Although there is nothing inherently wrong with being from one social class or another, differences in perspectives and attitudes can become insidious platforms for creating in-group and out-group affiliations (Sue & Sue, 2008). This separation usually comes from a force that remains, for the most part, invisible. Having to reflect on one's social class can be daunting when one perceives the inherent shortcomings of the American class system and the superficial, albeit real, constraints that limit members from each class.
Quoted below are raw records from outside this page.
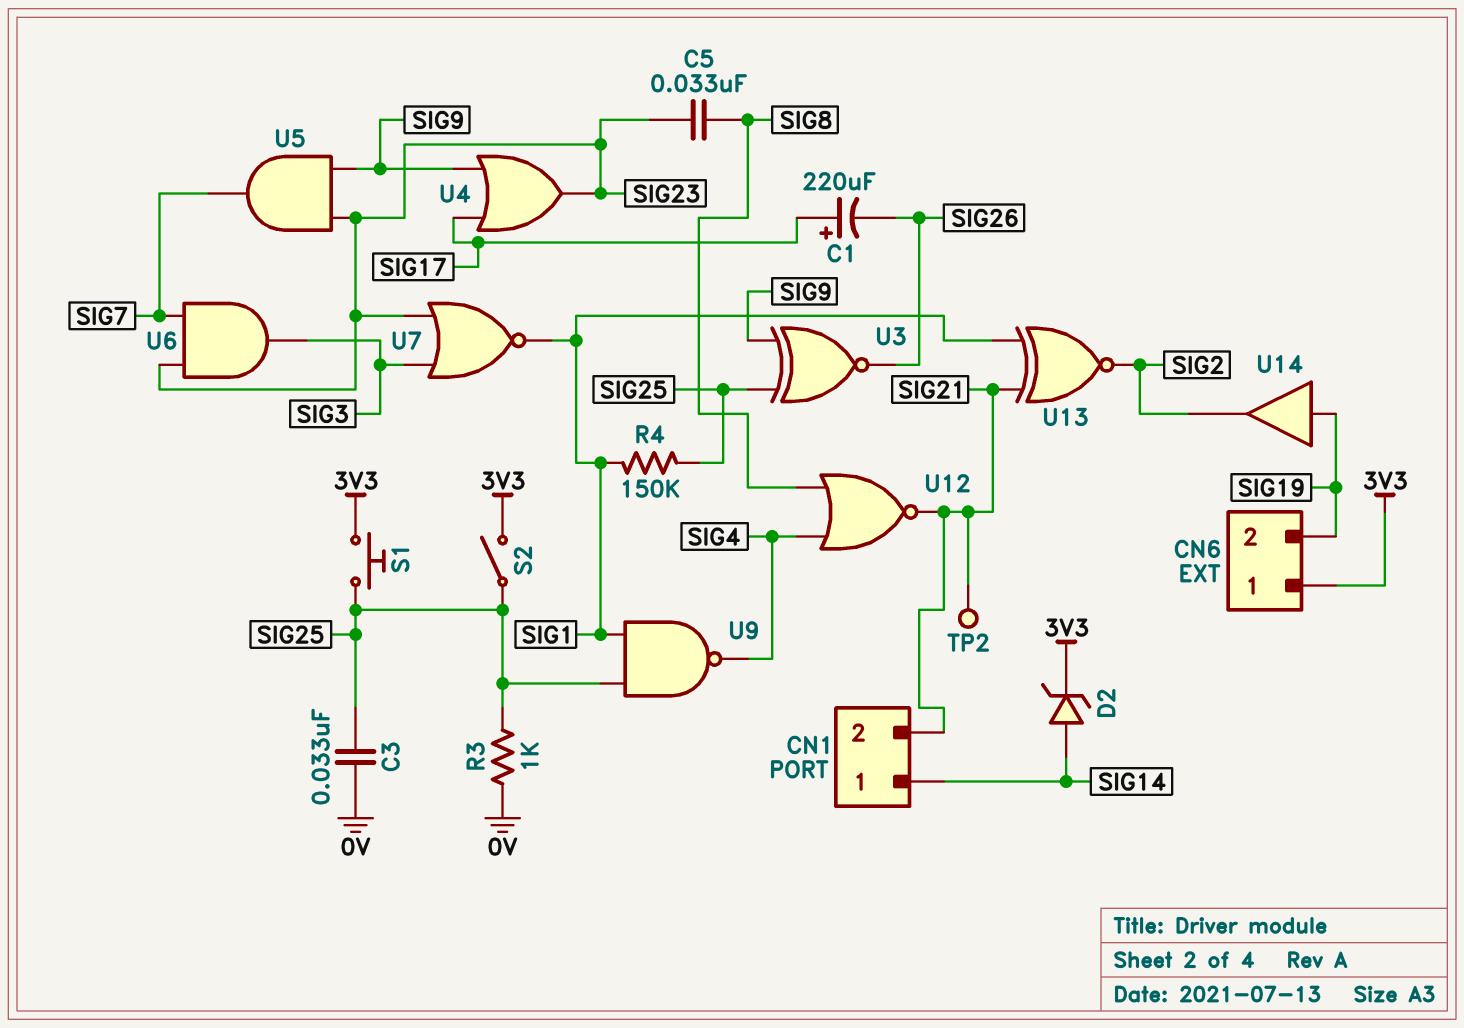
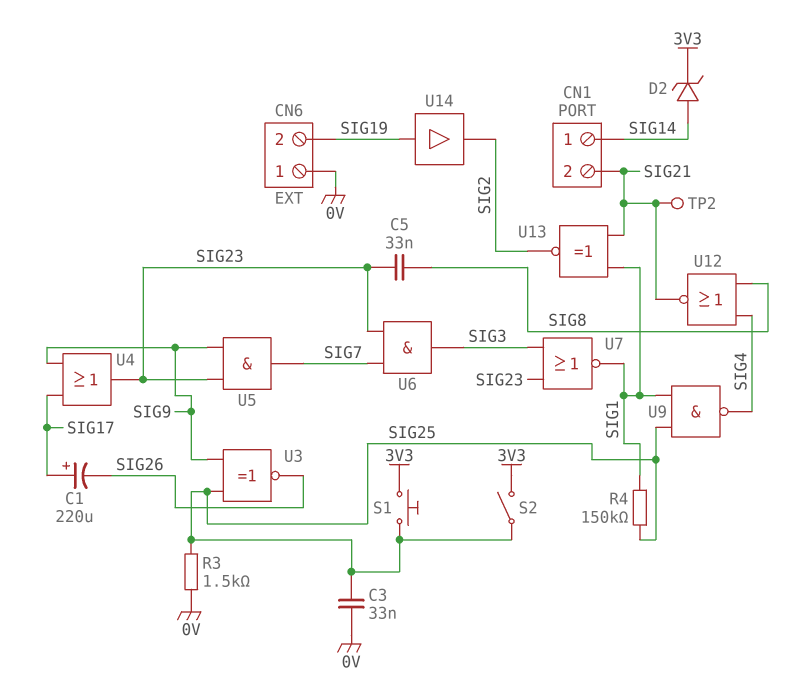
CN6 pin 1: 3V3 -> 0V
R3: 1k (0V, SIG25) -> 1.5k (0V, SIG25)

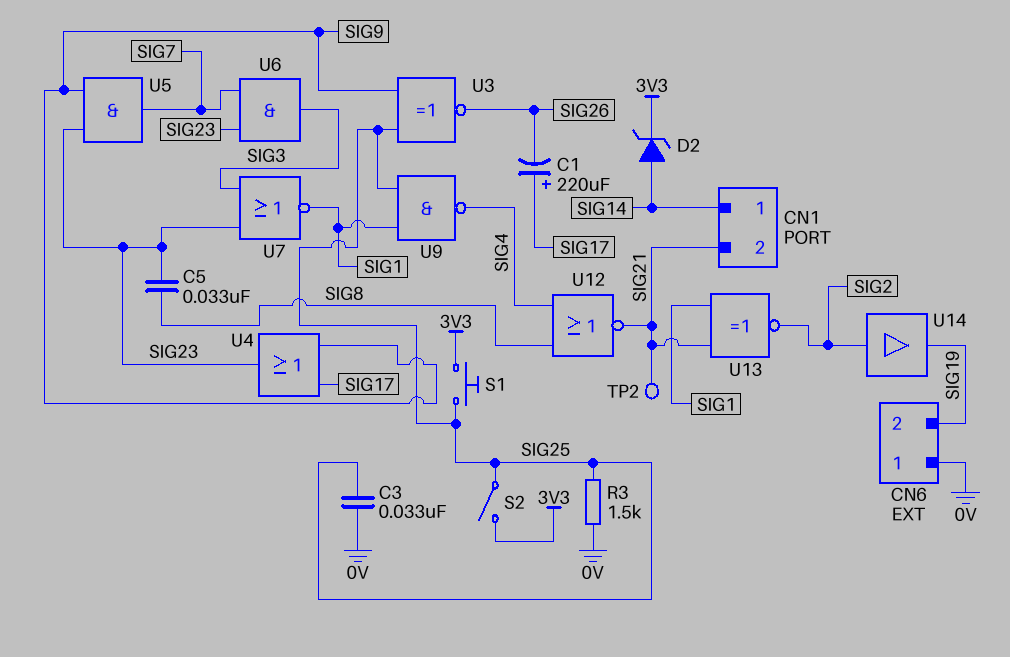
R4: 150k (SIG1, SIG25) -> none
U14: buffer (in SIG19, out SIG2) -> buffer (in SIG2, out SIG19)

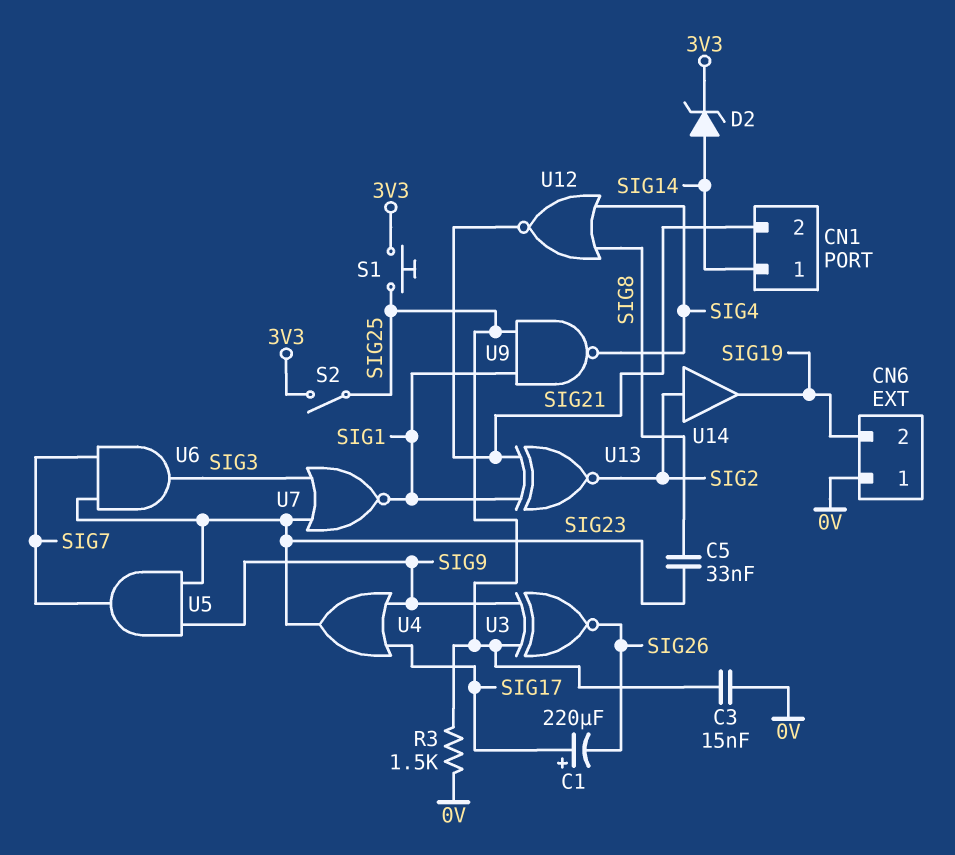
C3: 33nF (0V, SIG25) -> 15nF (0V, SIG25)
TP2: test point (SIG21) -> none

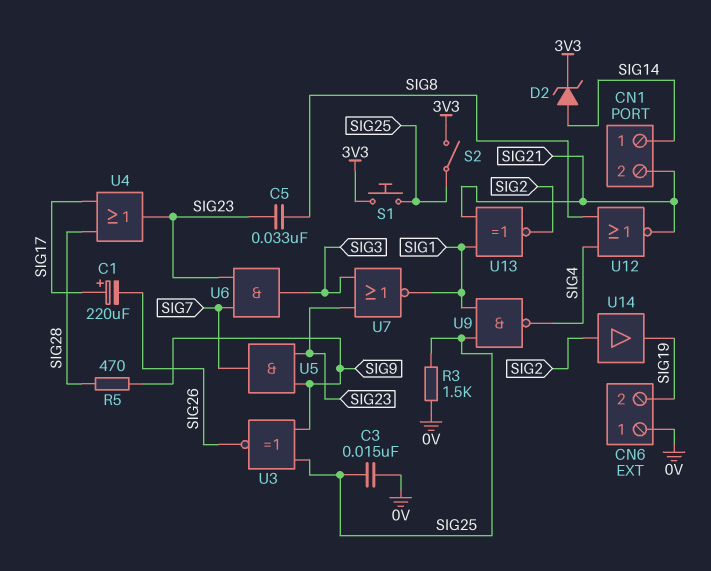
R5: none -> 470 (SIG9, SIG28)
U4: OR (in SIG9, in SIG17, out SIG23) -> OR (in SIG17, in SIG28, out SIG23)

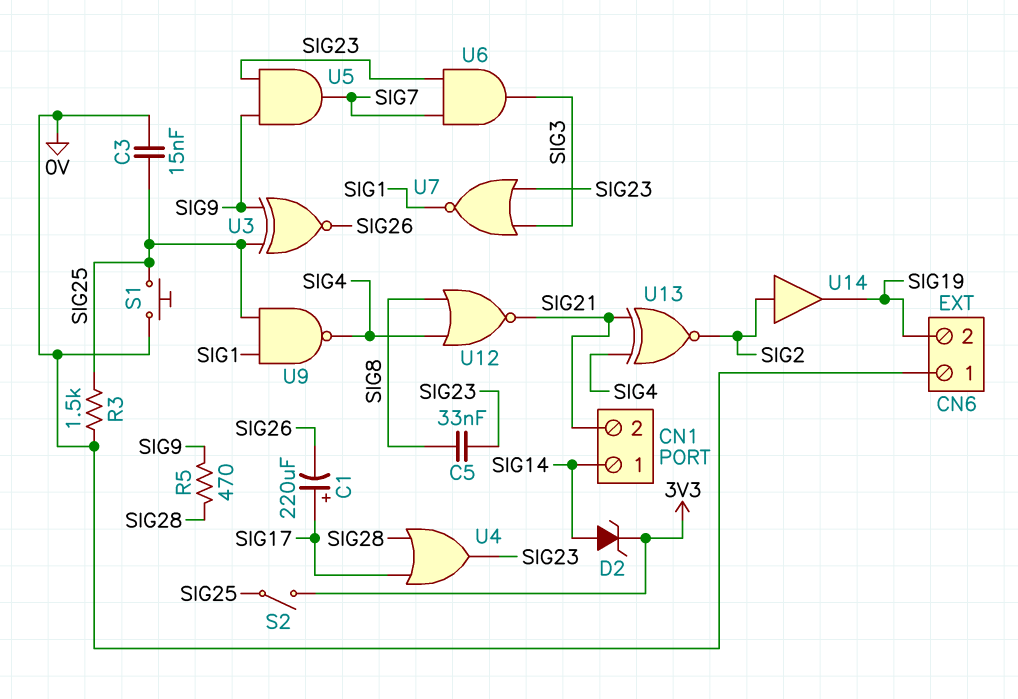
S1: button (3V3, SIG25) -> button (0V, SIG25)
U13: XNOR (in SIG1, in SIG21, out SIG2) -> XNOR (in SIG4, in SIG21, out SIG2)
Lower, middle, and upper class are labels with tremendous implications regarding one's quality of life, opportunity, and access to resources, such as money, knowledge, and power (Kraus, Piff, Mendoza-Denton, Rheinschmidt, & Keltner, 2012). The insidious nature of these social classes is reflected in their provocation of social and personal assumptions of superiority as well as inferiority. These assumptions pervade worldviews and basic perceptions, and contribute to misunderstandings (Sue & Sue, 2008).
Implications in Therapy
I am acutely aware of challenges that may arise when working with clients from different social classes, and I continue to evaluate the perspectives that are a product of my social class. I also understand that perceptions related to my unconscious worldview are, most likely, of little consequence to some clients and could hinder my ability to be effective. My perceptions and worldviews are colored by the lens of my socialization, and although I do not believe I have specific biases or prejudice toward individuals of other classes, I am often starkly aware of my differences and how others perceive them.
According to Kraus, Piff, Mendoza-Denton, Rheinschmidt, and Keltner (2012), observable symbols of wealth, education, and occupation signal social status in dyadic communication. I will remain aware of signals I may unconsciously present so clients do not judge me as different and unable to understand their world. Although my perceptions could be a liability, I believe they are surmountable. I will continue to re-evaluate my own perceptions and acknowledge my differences. As I become more comfortable with my ability to help others, the effects of my socialization will become less intrusive in my work with clients from other social classes.
Kraus, M. W., Piff, P. K., Mendoza-Denton, R., Rheinschmidt, M. L., & Keltner, D. (2012). Social class, solipsism, and contextualism: How the rich are different from the poor. Psychological Review, 119(3), 546-572. Retrieved from https://ehis.ebscohost.com
Schwarzbaum, T. S., & Thomas, A. J. (2006). Chapter 14: Anthony's story. In Culture and identity: Life stories for counselors and therapists (pp. 217-237). Thousand Oaks, CA: Sage Publications.
Sue, D. W., & Sue, D. (2008). Counseling the culturally diverse: Theory and practice (5th ed.). Hoboken, NJ: John Wiley & Sons, Inc.